Toplumumuzda Yabancılaşma ve Bunalımlar

Dün, ihmal, gaflet, umursamazlık, yetersizlik, başkalaşma fantezisi gibi millî bünyemizde birer modül şeklinde beliren tümörler, çok kısa bir süre geçmeden, üst üste ve hızlı metastazlarla her yanımızı sardı ve bizi dize getirdi; hem öyle bir getirdi ki, toplumun her kesimine ayrı bir hazan yaşatarak, herkesin gerçek rengini alıp götürdü.
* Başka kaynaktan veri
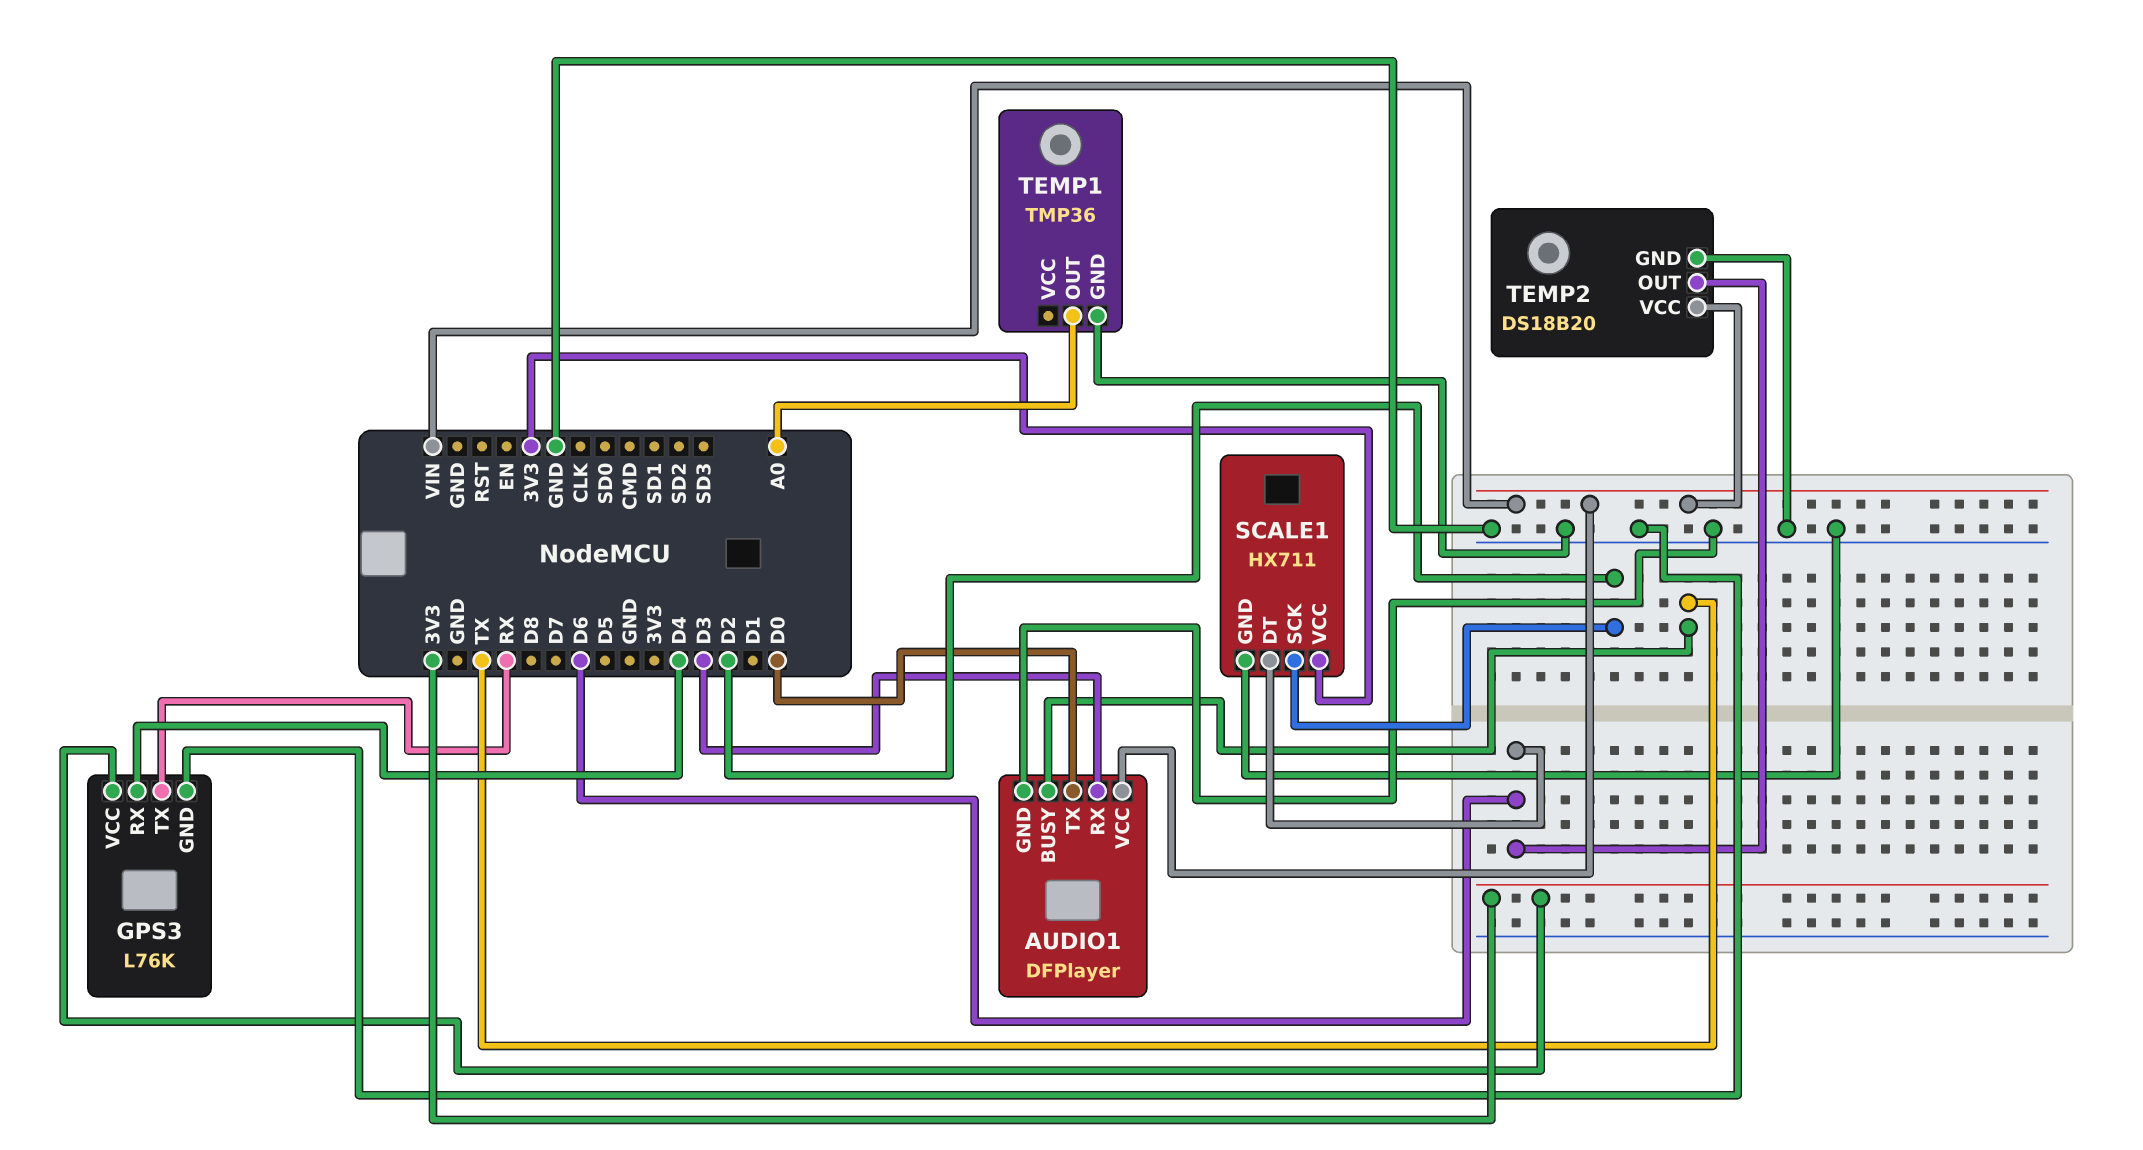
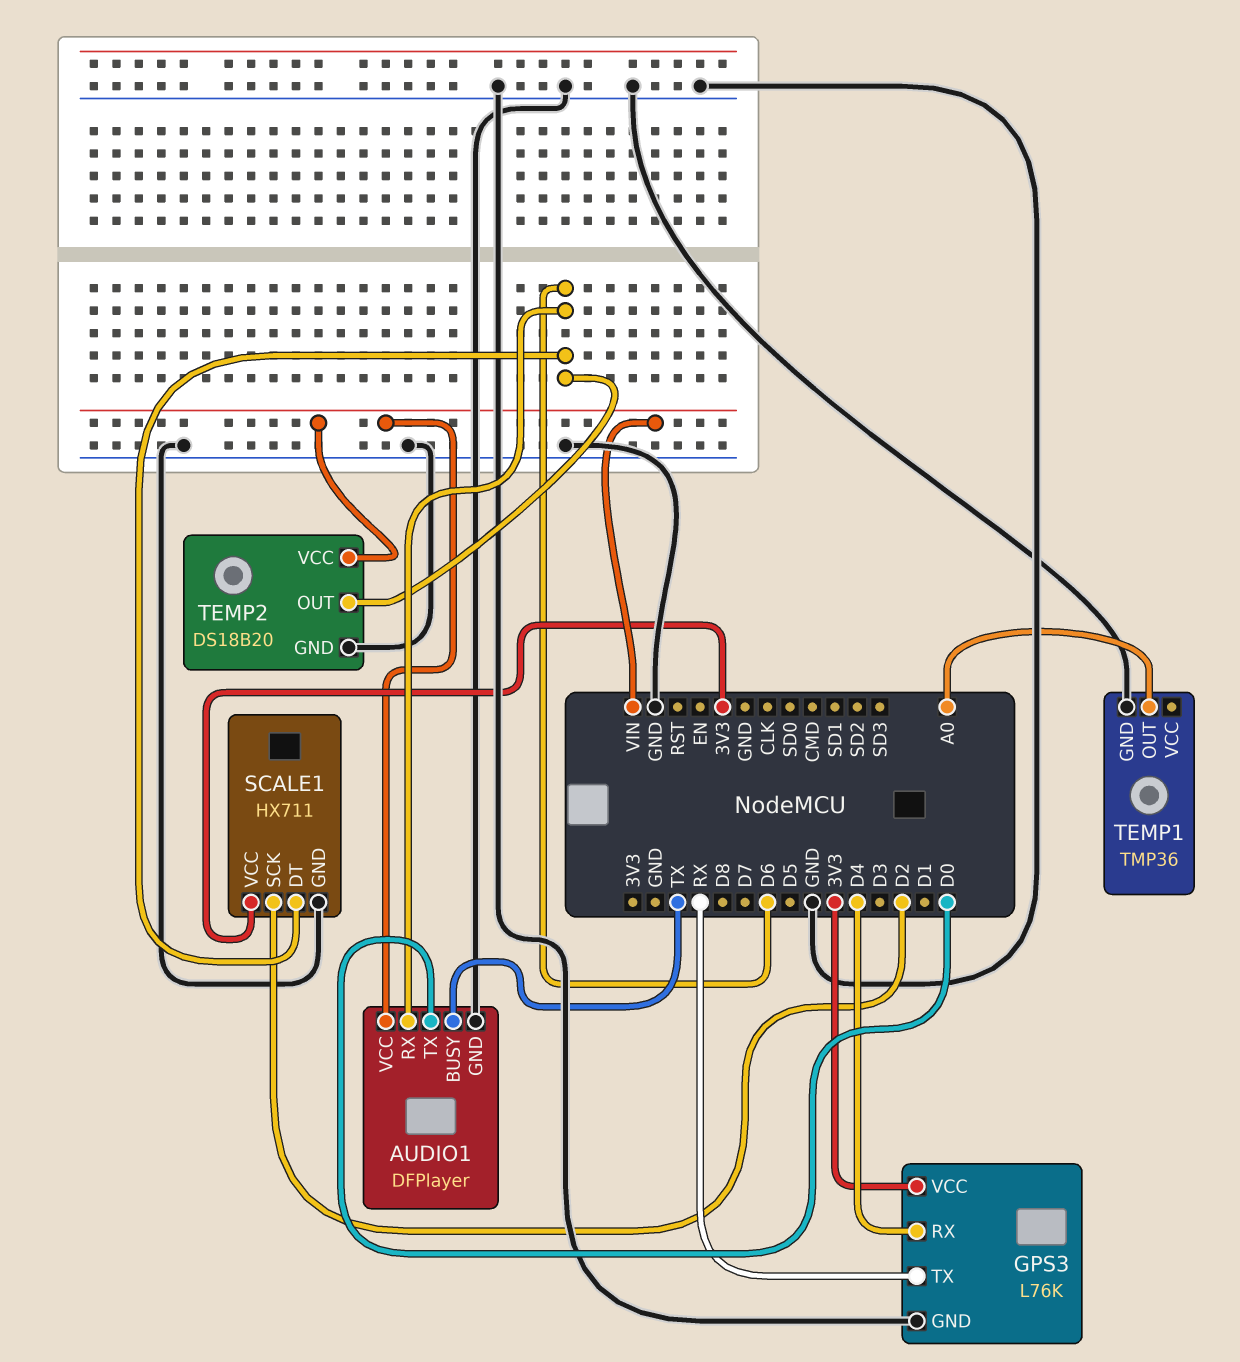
AUDIO1 pin RX: D3 -> D6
Evet, bugüne kadar kim bilir kaç defa bu rahatsızlıklarla sarsıldık ve onlara yenik düşme talihsizliğini yaşadık.. kaç defa onları bahtımızın kara yazısı olarak gördük ve sarardık.. kaç defa onlara karşı öfkelerimizi ifade etmek için -gerçek üslûbumuza uymasa da- münasebetsiz kelime veya ona uygun bir söz bulamamanın helecanlarıyla oturup-kalktık ve bir "lâ havle.." çekerek kendi hafakanlarımızı yine kendi içimizde söndürdük. Bu arada bazılarımız, böyle öldüren bir his girdabında kıvranırken, bazılarımız da sadece bu levsiyata girmiş kimseleri karalamakla yetindi.